Nel centenario della nascita del personaggio di Peter Pan, esce questa pellicola che romanza il periodo che porto’ alla genesi della famosa fiaba e che si aggiudica sette candidature agli Oscar 2005.
E’ sicuramente un progetto ambizioso, che pero’ non riesce ad andare al di la’ del prodotto ben confezionato, estremamente patinato, con una fedele ricostruzione storica che ha conquistato una meritatissima nomination per i costumi.
Benche’ il referente a cui il regista si ispiri sia chiaramente Tim Burton, richiamato anche dal suo attore feticcio Johnny Depp, la magia della fiaba non riesce mai a trasparire, l’unico momento un po’ piu’ sentito e’ quello della rappresentazione della commedia a casa Davies, quando Sylvia entra nella scenografia dell’isola che non c’e’ allestita nel giardino e la scena diventa la metafora della sua imminente scomparsa.

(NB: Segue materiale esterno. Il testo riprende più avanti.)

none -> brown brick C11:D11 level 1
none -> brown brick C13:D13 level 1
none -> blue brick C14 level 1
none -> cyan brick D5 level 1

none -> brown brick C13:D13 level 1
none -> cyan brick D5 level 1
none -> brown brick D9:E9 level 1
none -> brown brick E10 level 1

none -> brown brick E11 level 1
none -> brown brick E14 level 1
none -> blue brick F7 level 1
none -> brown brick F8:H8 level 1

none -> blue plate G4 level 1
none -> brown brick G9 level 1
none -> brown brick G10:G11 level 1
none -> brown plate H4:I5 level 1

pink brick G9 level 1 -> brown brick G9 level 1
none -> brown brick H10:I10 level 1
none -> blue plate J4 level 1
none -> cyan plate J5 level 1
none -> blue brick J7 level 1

La vicenda non riesce mai a toccare in profondita’ i temi che sfiora: Sylvia madre sola di quattro figli e’ un personaggio estremamente moderno e anche nell’insofferenza ai rapporti di coppia precostituiti (la moglie di Barrie lo lascia per un altro uomo mentre lui passa sempre piu’ tempoa casa Davies, incurante delle malignita’ che gli vengono rivolte) c’e’ il sentore di una modernita’ che e’ ormai alle porte.

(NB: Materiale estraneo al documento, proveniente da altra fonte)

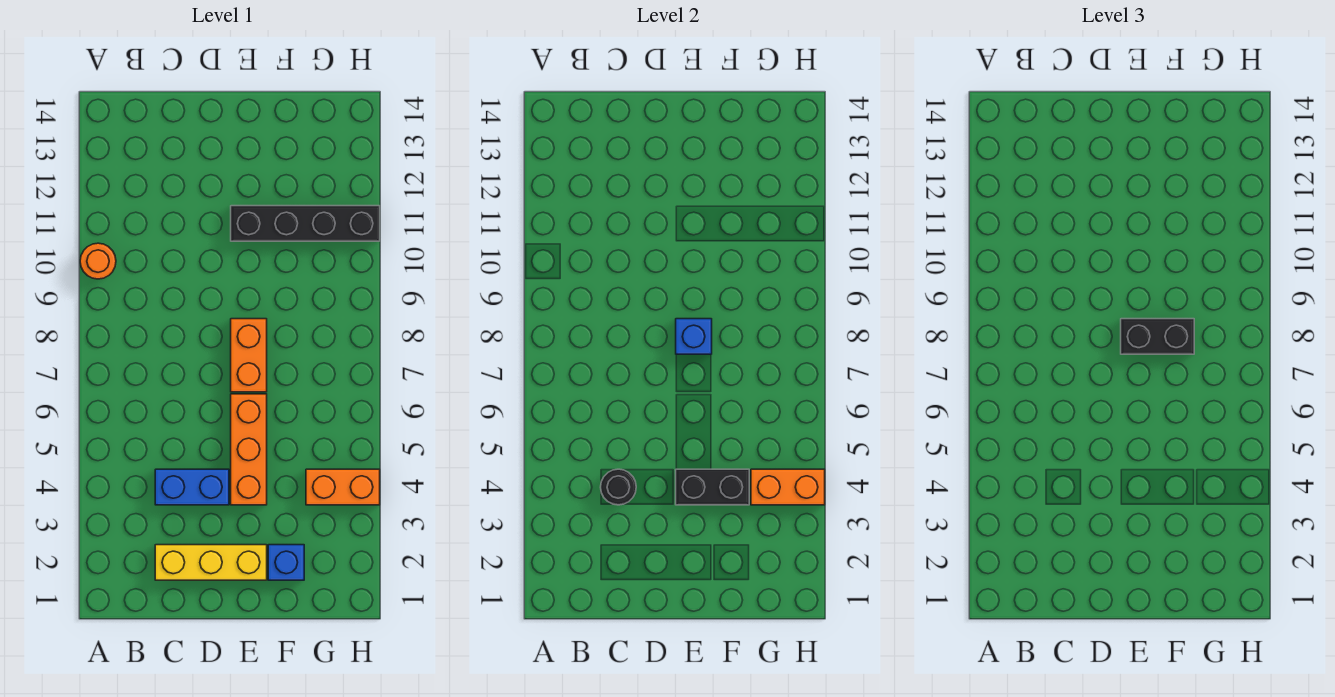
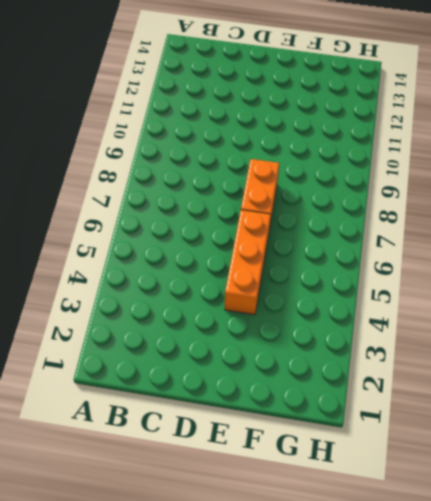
none -> orange round brick A10 level 1
none -> yellow brick C2:E2 level 1
none -> blue brick C4:D4 level 1

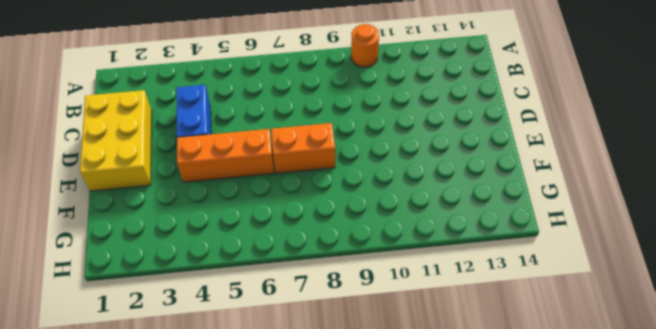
yellow brick C1:E2 level 1 -> yellow brick C2:E2 level 1
none -> black brick E11:H11 level 1
none -> blue brick F2 level 1
none -> orange brick G4:H4 level 1

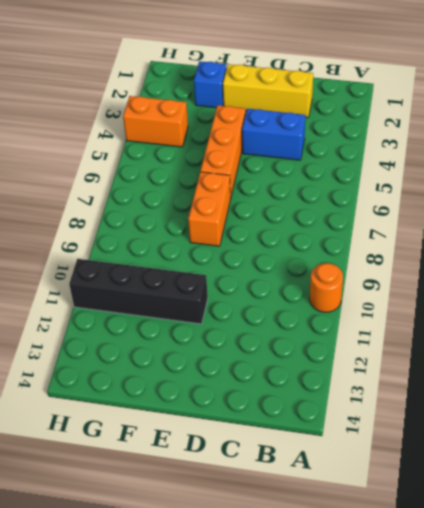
none -> black round brick C4 level 2
none -> black brick E4:F4 level 2
none -> blue brick E8 level 2

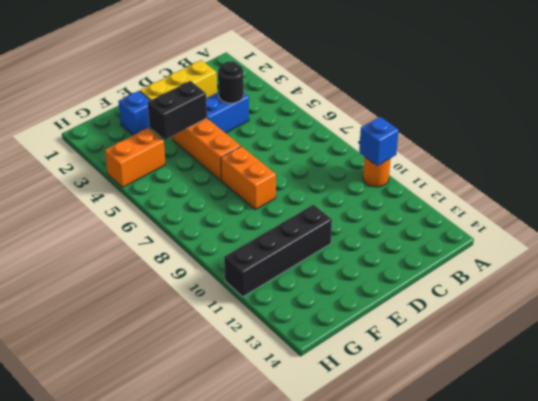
blue brick A10 level 2 -> blue brick E8 level 2
none -> orange brick G4:H4 level 2
none -> black brick E8:F8 level 3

Il tema della finzione che diventa realta’, il teatro, la scrittura come elaborazione del lutto, avrebbero potuto portare a conclusioni molto interessanti, se tutto non fosse stato schiacciato da una messa in scena sfarzosa, ma banale, senza emozioni.
Johnny Depp e’ al solito un ottimo attore ma in questa pellicola non da certo una prova memorabile: a volte ricorda un Ed Wood meno esaltato e piu’ bamboleggiante, interessante invece l’interpretazione di Kate Winslet, misurata e dignitosa in un ruolo che facilmente poteva andare sopra le righe.
Nell’insieme un film discreto, con bambini che riescono ad accattivarsi le simpatie del pubblico e la tragedia sempre incombente: miscela perfetta per piacere all’Academy Awards.